• [Exercise] Report all lines of the data below that hold the word "solid".

The data Block Start

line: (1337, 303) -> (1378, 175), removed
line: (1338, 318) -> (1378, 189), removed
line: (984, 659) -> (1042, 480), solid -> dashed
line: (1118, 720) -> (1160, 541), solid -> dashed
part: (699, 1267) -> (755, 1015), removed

The data Block End
The data Block Start

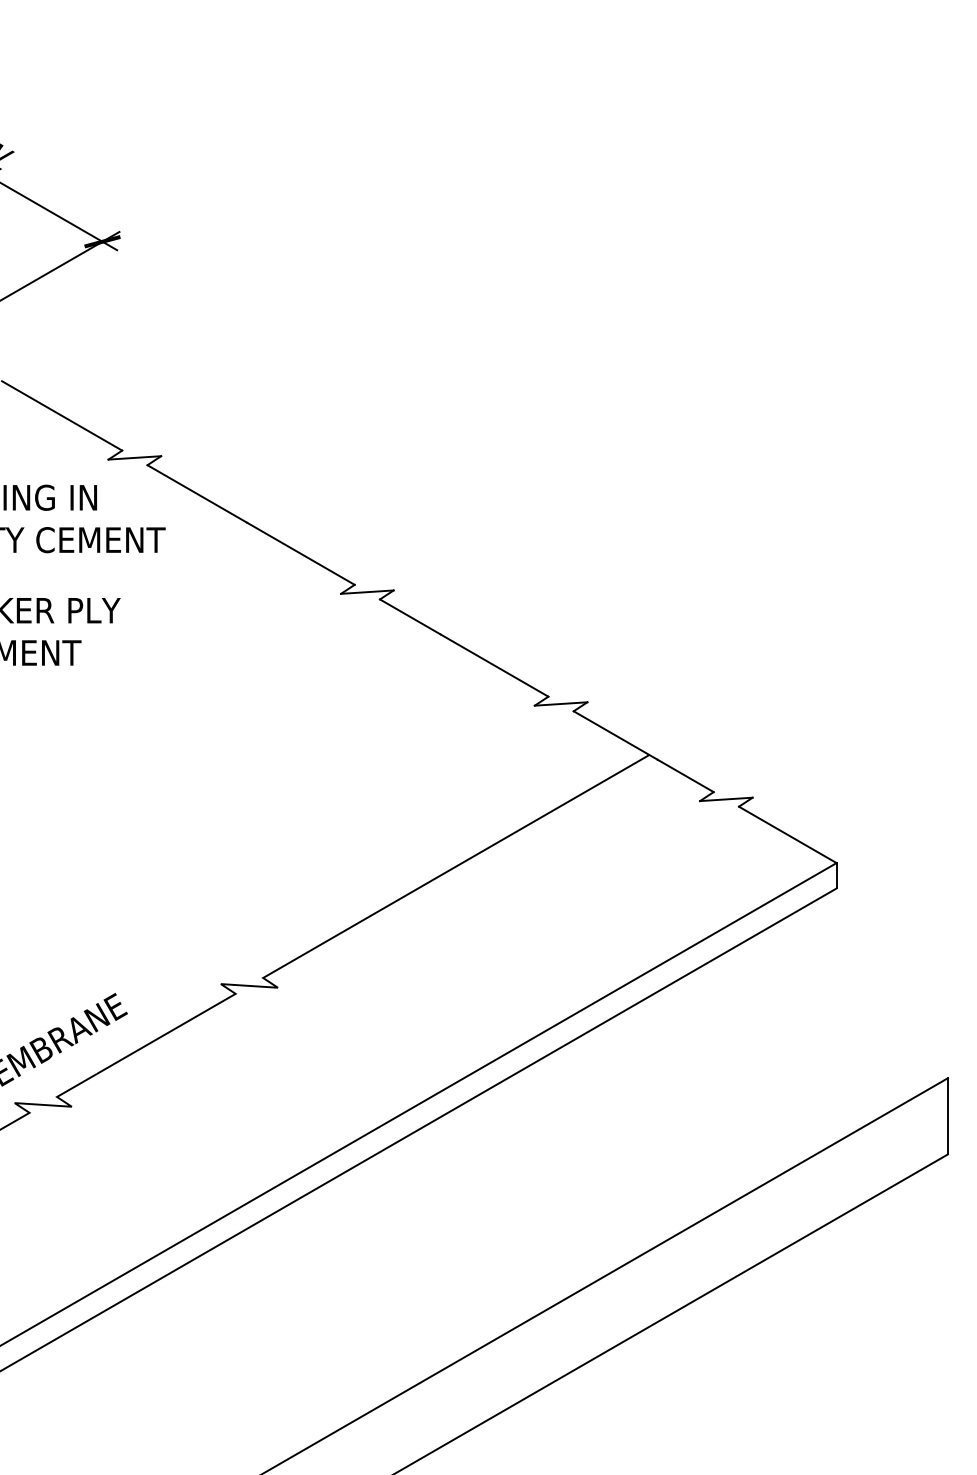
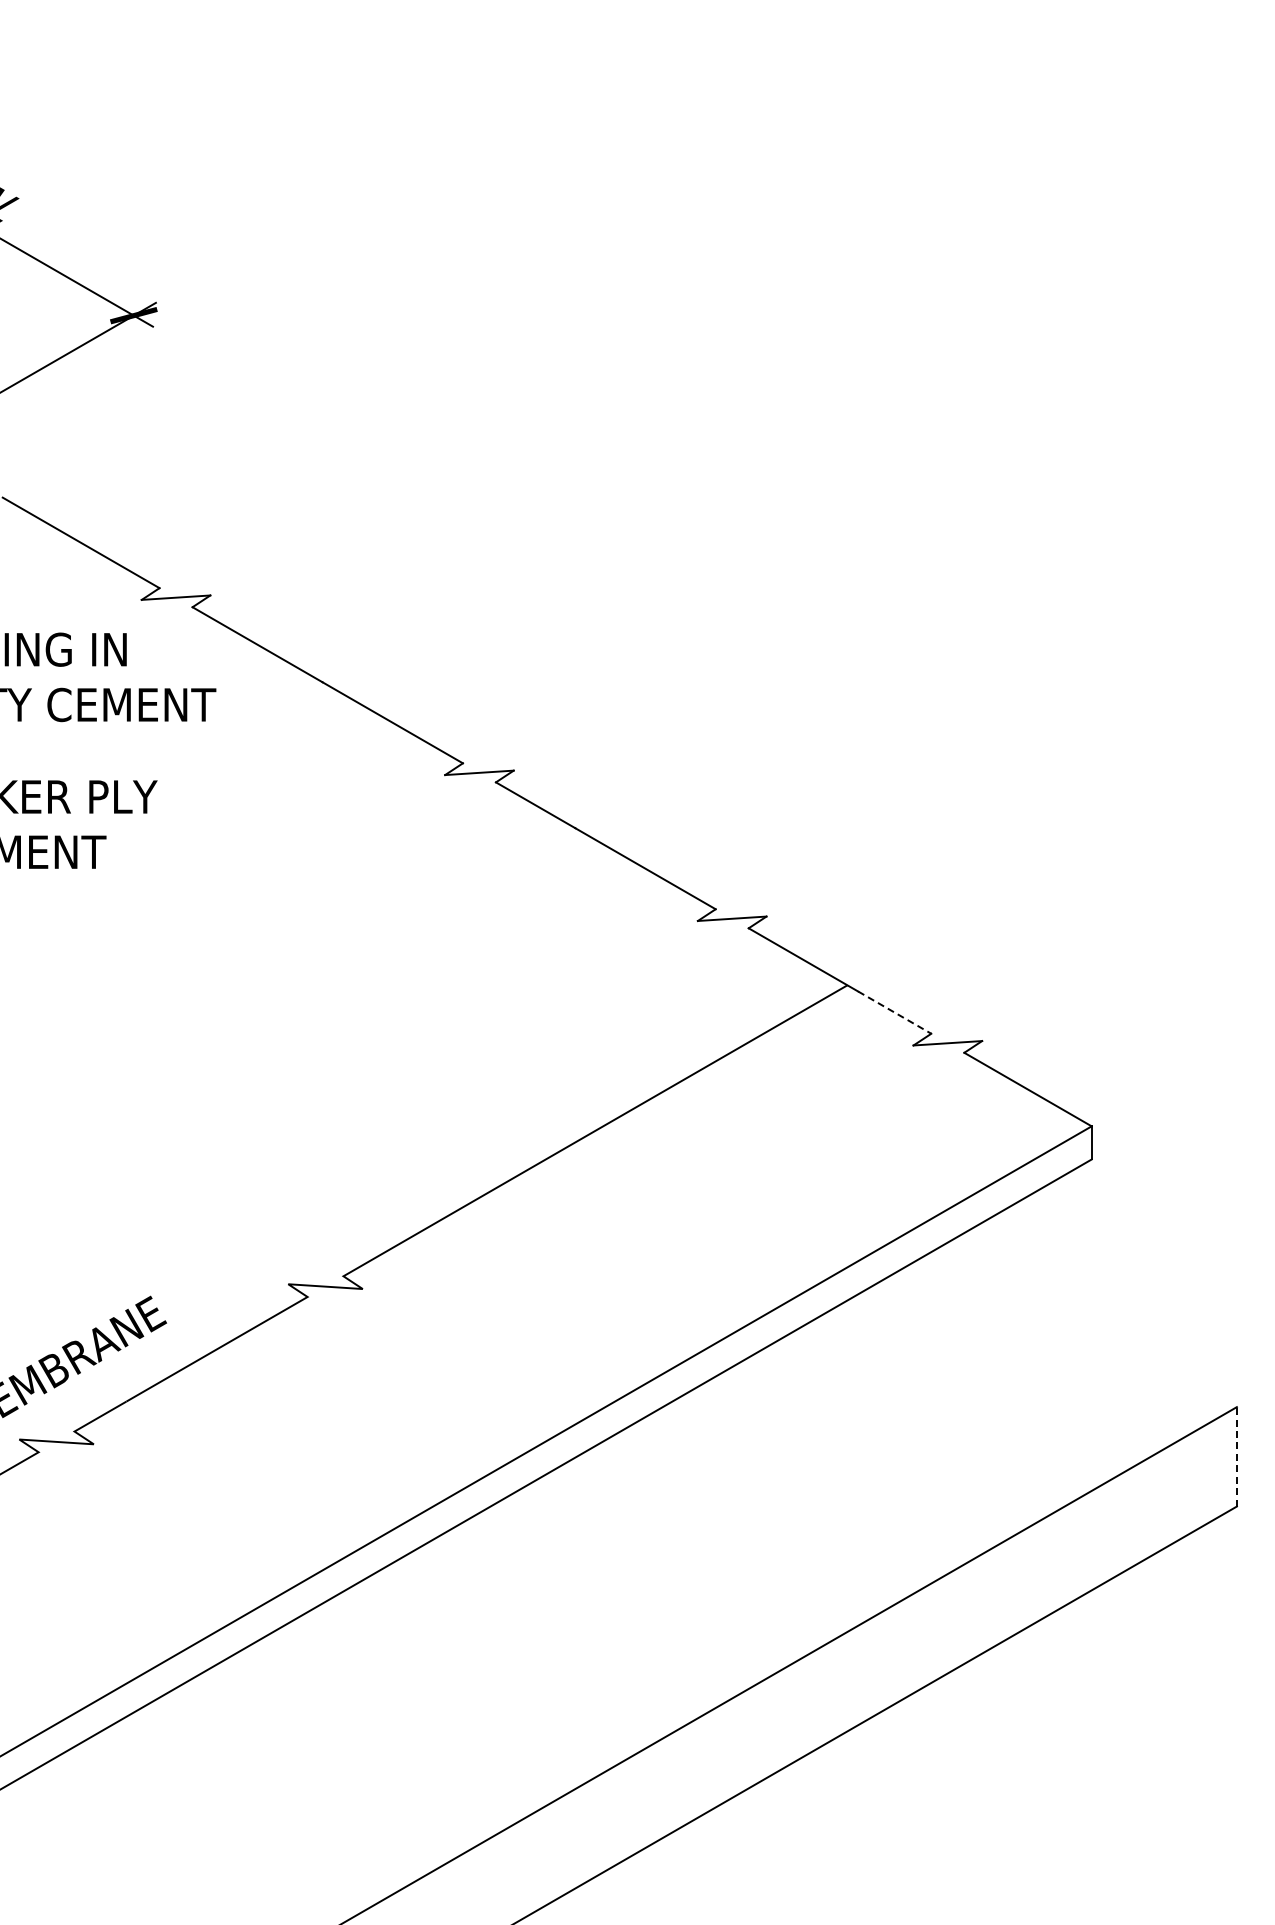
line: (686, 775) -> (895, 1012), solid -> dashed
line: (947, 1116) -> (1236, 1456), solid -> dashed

The data Block End

• [Task result]
line: (984, 659) -> (1042, 480), solid -> dashed
line: (1118, 720) -> (1160, 541), solid -> dashed
line: (686, 775) -> (895, 1012), solid -> dashed
line: (947, 1116) -> (1236, 1456), solid -> dashed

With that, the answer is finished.